FCC chairman calls for better children's TV

June 29, 1994|By Marc Gunther | Marc Gunther,Knight-Ridder News Service

Critics who want television to provide more educational programs for children won support yesterday from the government's top broadcast regulator, who said "the business of educating kids should be part of the TV business."

Reed Hundt, chairman of the Federal Communications Commission, opened the FCC's first hearing on children's programming in 10 years by urging the industry to serve children better.

"There's a battle going on for the hearts and minds of our children," Mr. Hundt said. "TV is the battleground. TV's power of persuasion brings with it a duty to teach."

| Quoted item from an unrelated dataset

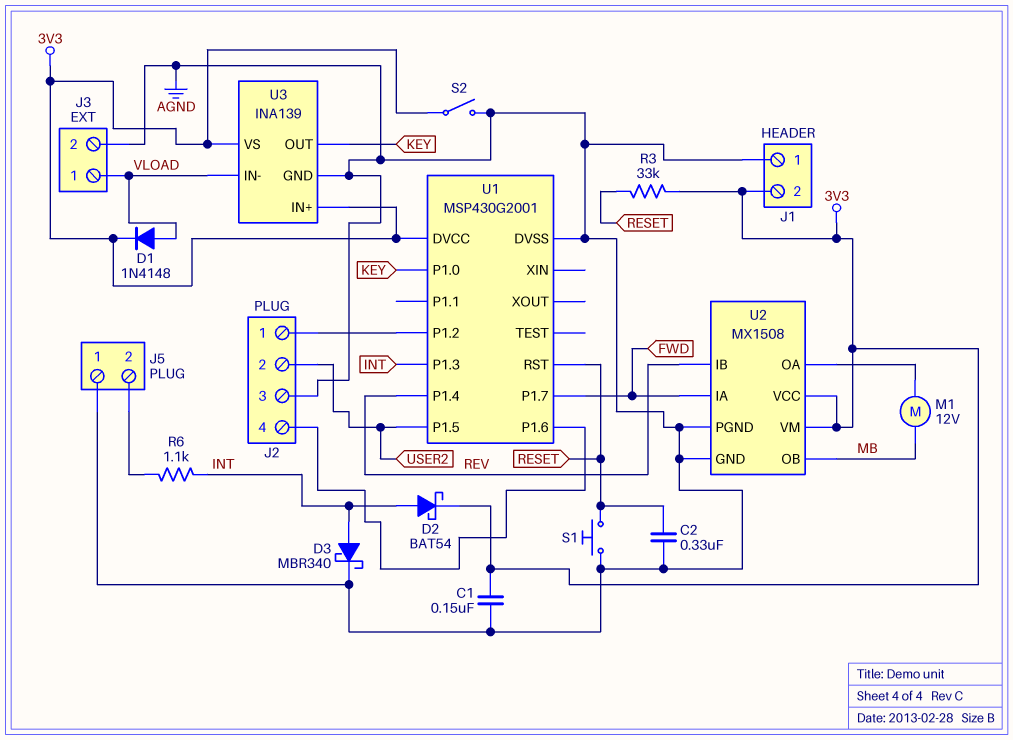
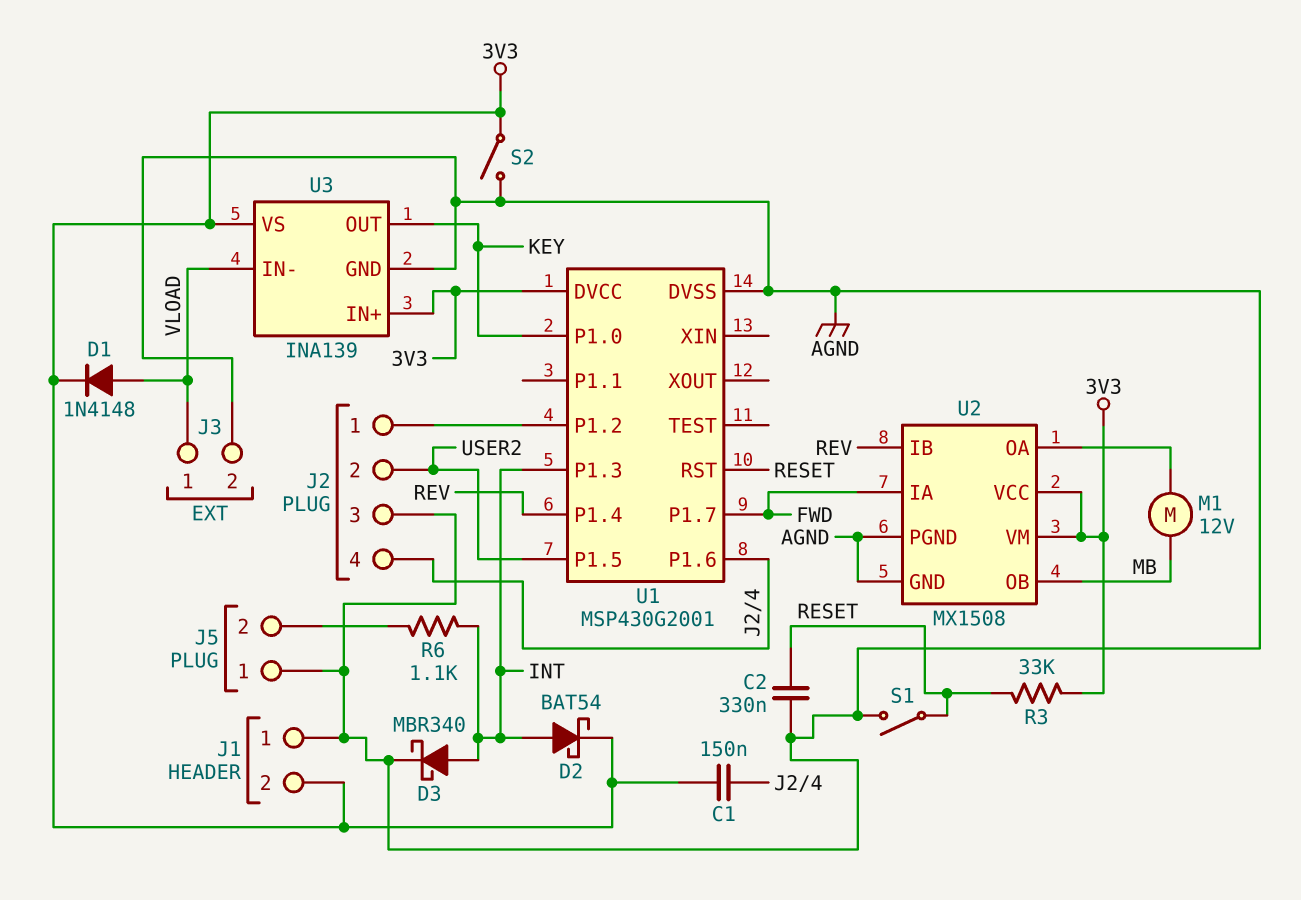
C1: 150nF (3V3, AGND) -> 150nF (3V3, J2/4)
S1: button (AGND, RESET) -> switch (AGND, RESET)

But producers and network executives argued that their primary duty must be to entertain, rather than educate. And they warned that government rules requiring specific types of programs would violate their freedom of speech.

Paul La Camera, a Boston broadcaster speaking for the industry, said the Children's Television Act passed by Congress in 1990 already has led TV stations to put on more shows for kids. Many, he said, are "high quality and of great benefit to the children of this country."

The 1990 Children's Television Act is at the center of the renewed debate over children's TV in Washington. The act's vague definition of educational programming initially led some TV stations to classify such shows as "The Jetsons" and "Super Mario Brothers" as educational.

More recently, critics say, too many TV stations have relegated educational shows to the hours before 7 a.m. or pre-empted them frequently. Educational shows, they say, can't compete for air time with toy-based programs that are huge moneymakers.

Several groups, including the PTA and the National Education Association, have urged the FCC to require TV stations to air one hour a day of educational programming for children, between 7 a.m. and 10 p.m. They also want the commission to define more narrowly which shows can be classified as educational.

But veteran commissioner James Quello worried that the government may not have the authority to tell broadcasters what kinds of programming to run. "The more specific you get, the closer you get to violating First Amendment rights," he said.